The throwing of stones and firebombs by Palestinian youths at military -- and Israeli civilian -- vehicles on West Bank roads has become a "critical problem," according to Israeli military sources. If not checked, they say, it could block the military's freedom to move on West Bank roads.
They add that strikes, demonstrations, increasingly bold political opposition , and the massacre in Hebron of six Israeli settlers on May 2 by as-yet-uncaught Palestinian gunmen all have helped create the need for the new hard-line policy introduced at the beginning of May.
Some high Israeli security sources suggest in private that the problem is largely political, stemming from heightened national Palestinian consciousness as world attention has focused on the West Bank. They are also unhappy at the inflamatory vigilante actions of some Israeli settlers on the West Bank.
According to the Israeli press, neither the government nor the military establishment has yet passed final judgment on how strictly to apply the "strong hand." But in recent weeks a variety of measures have been taken to combat stone-throwing: Early closure of schools, heavy fines on parents of accused youths, and arrest of teachers at troubled schools, and now internal exile.
Other new measures include: the muzzling of all Palestinian mayors by cutting their phones and forbidding them to leave their towns, talk with other mayors, or talk to the press; threats to deport more political leaders after the expulsion of two leading mayors in the wake of the Hebron killings; and imposition of extensive curfews -- Hebron's has just been partially lifted after 16 days -- with attendant severe financial loss to farmers and laborers.
The debate over the "strong hand" has begun to go public. The English-language Labor Party-oriented Jerusalem Post editorialized May 19: "Collective punishment, banishment of individuals not directly linked with crimes, summary dispatch of families to deserted and desolate refugee camps near Jericho, excesses by Israeli soldiers, cannot solve what is fundamentally a political problem."

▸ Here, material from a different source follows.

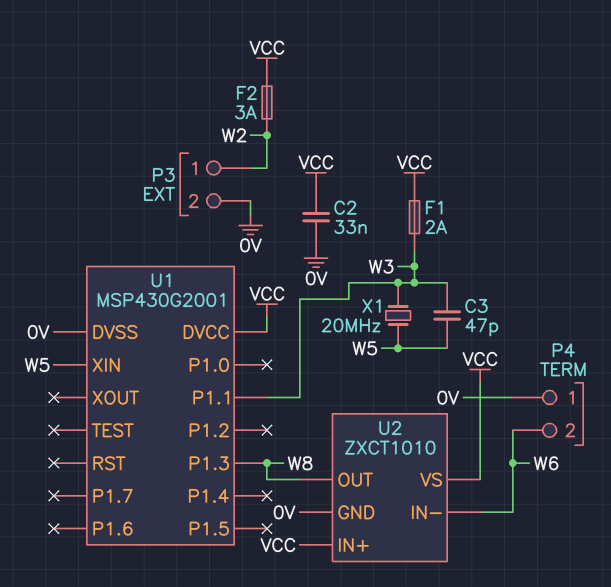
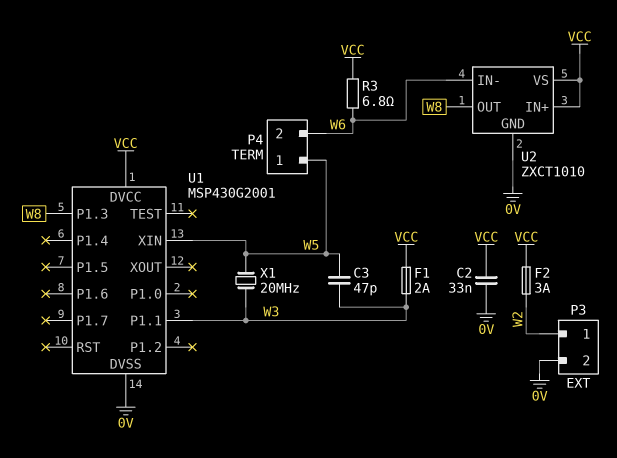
P4 pin 1: 0V -> W5
R3: none -> 6.8 (VCC, W6)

The banishment of the Shumali family -- and also the Kadi family of Nablus -- marks the first time the military government has resorted to internal exile within the West Bank. In neither case has anyone yet been convicted in court of a crime.
Sitting on the floor of a thatched hut in sweltering 90-degree heat, his family's belongings heaped in the dust outside, Yacub Shumali, the head teacher at the Swedish secondary school in Bethlehem, said that his family is plagued by mosquitoes and fearful of howling dog packs.
His home in Beit Sahur has been sealed. His daughter Ibtisam has been fired from her government teaching post. He himself has been told he cannot work, and his daughter Risalla told she cannot return to her university. "The military governor of Bethlehem told me, 'Your son stoned a military car, so we have punished you by making you leave Beit Sahur,'" he says bitterly. He, his wife, and daughters are on hunger strike.
In nearby Aqabat Jaber camp the Kadi family appears in worse shape. A laborer who commuted daily to Israel, Mohammed Kadi lived in the Ballata refugee camp in Nablus but had built a three-room concrete house there with water and electricity. He says his 19-year-old son, imprisoned for throwing stones, is mentally retarded.
One of the five children exiled with Mr. Kadi, a 2-year-old boy, appears feverish and covered with mosquito bites. One of several visitors and relatives crowded into the mud hut, a mukhtar (head man) from Kadi's camp, says sharply, "The problem is that the Israeli Army drives through the camp so, of course, the young people throw stones. If the Army would stay out there would be no trouble."
"We have no water, no lights, nothing," says Mr. Kadi. "They told me to stay here and build my home. But tomorrow or the day after I will find a car and take my wife and children home even if they shoot me. I would rather my children die by bullets than by mosquitoes or scorpions."